Es entschied jedoch, die Regelung bewirke eine „unechte“ Rückwirkung, soweit das Grundstück im Zeitpunkt der Verkündung der Neuregelung am 31. März 1999 bereits erworben war. Insoweit knüpfe die Anwendung der verlängerten Veräußerungsfrist an einen zurückliegenden Sachverhalt an. Dies sei zwar grundsätzlich nicht unzulässig, mit den grundrechtlichen und rechtsstaatlichen Grundsätzen des Vertrauensschutzes aber nur vereinbar, wenn die Rückanknüpfung zur Förderung des Gesetzeszwecks geeignet und erforderlich ist und bei einer Gesamtabwägung zwischen dem Gewicht des enttäuschten Vertrauens und der Dringlichkeit der die Rechtsänderung rechtfertigenden Gründe die Grenze der Zumutbarkeit gewahrt bleibt.
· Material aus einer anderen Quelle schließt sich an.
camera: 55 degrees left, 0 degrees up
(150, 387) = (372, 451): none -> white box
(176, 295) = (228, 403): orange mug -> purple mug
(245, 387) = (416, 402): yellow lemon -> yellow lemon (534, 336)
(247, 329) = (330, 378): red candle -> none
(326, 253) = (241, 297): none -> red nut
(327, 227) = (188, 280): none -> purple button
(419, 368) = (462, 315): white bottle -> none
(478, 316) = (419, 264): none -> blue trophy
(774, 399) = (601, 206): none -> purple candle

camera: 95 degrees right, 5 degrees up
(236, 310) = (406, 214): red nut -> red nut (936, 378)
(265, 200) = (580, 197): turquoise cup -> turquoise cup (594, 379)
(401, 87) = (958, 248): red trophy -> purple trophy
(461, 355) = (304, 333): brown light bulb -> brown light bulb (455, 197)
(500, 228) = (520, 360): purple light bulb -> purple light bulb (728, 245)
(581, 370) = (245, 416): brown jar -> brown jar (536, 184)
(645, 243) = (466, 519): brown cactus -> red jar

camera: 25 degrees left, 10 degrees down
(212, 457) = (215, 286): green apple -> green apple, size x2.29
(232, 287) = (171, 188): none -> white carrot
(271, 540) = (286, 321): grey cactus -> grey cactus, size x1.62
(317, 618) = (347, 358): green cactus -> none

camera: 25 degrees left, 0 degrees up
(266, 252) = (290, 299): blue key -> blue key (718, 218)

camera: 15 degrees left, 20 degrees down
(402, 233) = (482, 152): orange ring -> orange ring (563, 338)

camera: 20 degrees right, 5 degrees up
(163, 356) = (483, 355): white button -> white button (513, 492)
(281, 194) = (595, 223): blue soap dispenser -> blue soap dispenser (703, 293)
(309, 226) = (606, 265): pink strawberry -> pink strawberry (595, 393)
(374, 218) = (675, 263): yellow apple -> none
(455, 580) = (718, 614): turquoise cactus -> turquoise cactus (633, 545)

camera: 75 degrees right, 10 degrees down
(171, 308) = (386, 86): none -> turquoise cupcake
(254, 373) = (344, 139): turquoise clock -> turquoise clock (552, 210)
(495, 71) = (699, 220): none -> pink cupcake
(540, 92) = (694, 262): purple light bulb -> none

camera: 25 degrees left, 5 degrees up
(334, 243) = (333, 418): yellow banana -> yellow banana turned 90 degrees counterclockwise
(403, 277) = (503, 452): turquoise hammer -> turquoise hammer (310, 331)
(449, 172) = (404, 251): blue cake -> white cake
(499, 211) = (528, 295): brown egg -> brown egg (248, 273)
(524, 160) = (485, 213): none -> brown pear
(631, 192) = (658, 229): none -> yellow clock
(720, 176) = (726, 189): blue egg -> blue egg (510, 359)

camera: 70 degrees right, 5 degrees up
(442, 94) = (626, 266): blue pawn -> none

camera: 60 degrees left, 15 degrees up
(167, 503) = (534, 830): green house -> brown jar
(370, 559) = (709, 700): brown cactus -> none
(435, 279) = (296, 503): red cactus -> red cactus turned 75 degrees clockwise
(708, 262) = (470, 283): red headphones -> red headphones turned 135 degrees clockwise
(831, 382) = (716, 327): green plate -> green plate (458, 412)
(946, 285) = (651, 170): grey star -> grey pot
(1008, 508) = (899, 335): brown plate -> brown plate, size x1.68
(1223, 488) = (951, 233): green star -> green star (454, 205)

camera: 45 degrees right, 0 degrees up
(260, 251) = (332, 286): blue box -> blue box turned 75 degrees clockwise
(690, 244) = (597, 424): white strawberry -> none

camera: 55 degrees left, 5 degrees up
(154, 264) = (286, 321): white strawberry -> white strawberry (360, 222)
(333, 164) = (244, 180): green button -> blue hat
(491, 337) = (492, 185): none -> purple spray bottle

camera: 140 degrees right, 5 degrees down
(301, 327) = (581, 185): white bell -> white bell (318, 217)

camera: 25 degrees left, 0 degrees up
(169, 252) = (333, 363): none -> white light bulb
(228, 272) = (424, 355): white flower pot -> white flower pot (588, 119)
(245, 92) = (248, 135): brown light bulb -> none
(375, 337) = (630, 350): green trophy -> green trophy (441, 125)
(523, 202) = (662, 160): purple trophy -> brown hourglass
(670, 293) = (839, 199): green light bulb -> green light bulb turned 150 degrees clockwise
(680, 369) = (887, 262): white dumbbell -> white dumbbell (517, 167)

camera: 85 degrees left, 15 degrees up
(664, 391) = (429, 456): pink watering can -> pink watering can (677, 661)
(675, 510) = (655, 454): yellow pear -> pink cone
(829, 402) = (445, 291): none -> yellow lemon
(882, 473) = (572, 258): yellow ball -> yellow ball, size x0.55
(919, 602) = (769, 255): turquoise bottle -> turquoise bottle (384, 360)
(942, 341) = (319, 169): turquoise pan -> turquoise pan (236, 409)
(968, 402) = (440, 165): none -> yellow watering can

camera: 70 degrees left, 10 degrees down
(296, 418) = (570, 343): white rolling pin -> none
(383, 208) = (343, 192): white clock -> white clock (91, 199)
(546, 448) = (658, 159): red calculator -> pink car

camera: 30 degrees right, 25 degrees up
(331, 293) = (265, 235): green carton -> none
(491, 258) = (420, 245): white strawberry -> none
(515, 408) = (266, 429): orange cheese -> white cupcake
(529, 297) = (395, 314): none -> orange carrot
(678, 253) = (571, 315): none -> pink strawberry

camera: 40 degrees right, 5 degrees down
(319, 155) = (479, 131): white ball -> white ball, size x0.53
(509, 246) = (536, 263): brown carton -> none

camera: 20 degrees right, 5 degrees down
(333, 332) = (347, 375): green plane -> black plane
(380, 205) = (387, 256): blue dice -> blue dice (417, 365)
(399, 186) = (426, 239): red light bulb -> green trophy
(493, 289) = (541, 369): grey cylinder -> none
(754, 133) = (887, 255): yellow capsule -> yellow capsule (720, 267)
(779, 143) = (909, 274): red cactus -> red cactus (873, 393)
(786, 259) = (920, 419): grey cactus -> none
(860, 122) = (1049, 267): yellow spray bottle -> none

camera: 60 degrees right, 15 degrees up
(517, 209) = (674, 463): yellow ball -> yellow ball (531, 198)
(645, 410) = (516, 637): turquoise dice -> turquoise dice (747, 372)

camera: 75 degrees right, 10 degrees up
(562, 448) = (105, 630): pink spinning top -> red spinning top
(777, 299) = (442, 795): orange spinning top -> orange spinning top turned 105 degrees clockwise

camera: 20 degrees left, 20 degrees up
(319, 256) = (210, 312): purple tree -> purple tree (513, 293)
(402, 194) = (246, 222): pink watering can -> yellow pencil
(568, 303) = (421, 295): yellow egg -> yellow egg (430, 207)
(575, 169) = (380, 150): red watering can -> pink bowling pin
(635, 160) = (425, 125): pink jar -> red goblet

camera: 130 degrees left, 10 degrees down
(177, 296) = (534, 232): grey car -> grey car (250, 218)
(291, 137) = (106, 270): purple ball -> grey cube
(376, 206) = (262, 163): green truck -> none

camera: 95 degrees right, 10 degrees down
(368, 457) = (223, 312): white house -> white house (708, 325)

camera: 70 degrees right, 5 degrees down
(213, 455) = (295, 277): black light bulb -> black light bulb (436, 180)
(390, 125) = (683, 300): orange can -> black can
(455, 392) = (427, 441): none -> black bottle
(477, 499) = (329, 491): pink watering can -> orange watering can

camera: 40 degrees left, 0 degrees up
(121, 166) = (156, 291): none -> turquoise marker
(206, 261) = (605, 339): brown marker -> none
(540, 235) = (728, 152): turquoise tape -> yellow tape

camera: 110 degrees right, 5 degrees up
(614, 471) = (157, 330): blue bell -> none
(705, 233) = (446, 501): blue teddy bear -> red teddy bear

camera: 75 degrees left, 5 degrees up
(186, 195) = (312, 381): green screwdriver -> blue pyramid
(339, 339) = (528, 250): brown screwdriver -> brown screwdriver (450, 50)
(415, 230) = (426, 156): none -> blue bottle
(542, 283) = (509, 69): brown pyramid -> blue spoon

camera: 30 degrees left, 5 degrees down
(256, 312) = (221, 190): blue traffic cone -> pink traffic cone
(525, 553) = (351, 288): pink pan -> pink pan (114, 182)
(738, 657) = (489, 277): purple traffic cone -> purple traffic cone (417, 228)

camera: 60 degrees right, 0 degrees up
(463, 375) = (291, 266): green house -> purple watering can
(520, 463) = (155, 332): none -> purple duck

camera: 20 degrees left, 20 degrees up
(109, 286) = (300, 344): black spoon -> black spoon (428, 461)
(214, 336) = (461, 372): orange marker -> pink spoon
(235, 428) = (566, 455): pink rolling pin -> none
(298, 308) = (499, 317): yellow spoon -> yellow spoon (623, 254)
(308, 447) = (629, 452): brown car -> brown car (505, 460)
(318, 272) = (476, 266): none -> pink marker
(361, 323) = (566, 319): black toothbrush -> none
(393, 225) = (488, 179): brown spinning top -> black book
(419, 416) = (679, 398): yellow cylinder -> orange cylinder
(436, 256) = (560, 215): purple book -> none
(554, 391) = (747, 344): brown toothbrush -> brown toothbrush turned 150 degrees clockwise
Diese Voraussetzungen liegen nach der Ansicht des BVerfG allerdings nur teilweise vor.

Soweit die früher geltende zweijährige Spekulationsfrist im Zeitpunkt der Verkündung noch nicht abgelaufen war, begegne ihre Verlängerung keinen verfassungsrechtlichen Bedenken. Das gleiche gelte, soweit die alte Frist zwar bereits abgelaufen war, sich der Zugriff aber auf die erst nach der Verkündung der Neuregelung eintretenden Wertsteigerungen beschränke. Denn die bloße Möglichkeit, Gewinne später steuerfrei vereinnahmen zu können, begründe keine (vertrauens-)rechtlich geschützte Position. Mit Wertsteigerungen könne im Zeitpunkt des Erwerbs nicht sicher gerechnet werden, so dass auch die Enttäuschung der Hoffnung auf künftige steuerfreie Vermögenszuwächse nicht als Beeinträchtigung greifbarer Vermögenswerte zu bewerten sei.

Die Anwendung der verlängerten Spekulationsfrist verstoße aber gegen die verfassungsrechtlichen Grundsätze des Vertrauensschutzes und sei nichtig, soweit ein im Zeitpunkt der Verkündung bereits eingetretener Wertzuwachs der Besteuerung unterworfen werde, der nach der zuvor geltenden Rechtslage bereits steuerfrei realisiert worden sei oder zumindest bis zur Verkündung steuerfrei hätte realisiert werden können, weil die alte Spekulationsfrist bereits abgelaufen war. Insoweit sei bereits eine konkret verfestigte Vermögensposition entstanden, die durch die rückwirkende Verlängerung der Spekulationsfrist nachträglich entwertet werde.

Hinreichend gewichtige Gründe, die geeignet sind, die nachträgliche einkommensteuerrechtliche Belastung bereits entstandener, steuerfrei erworbener Wertzuwächse zu rechtfertigen, sah das BVerfG nicht.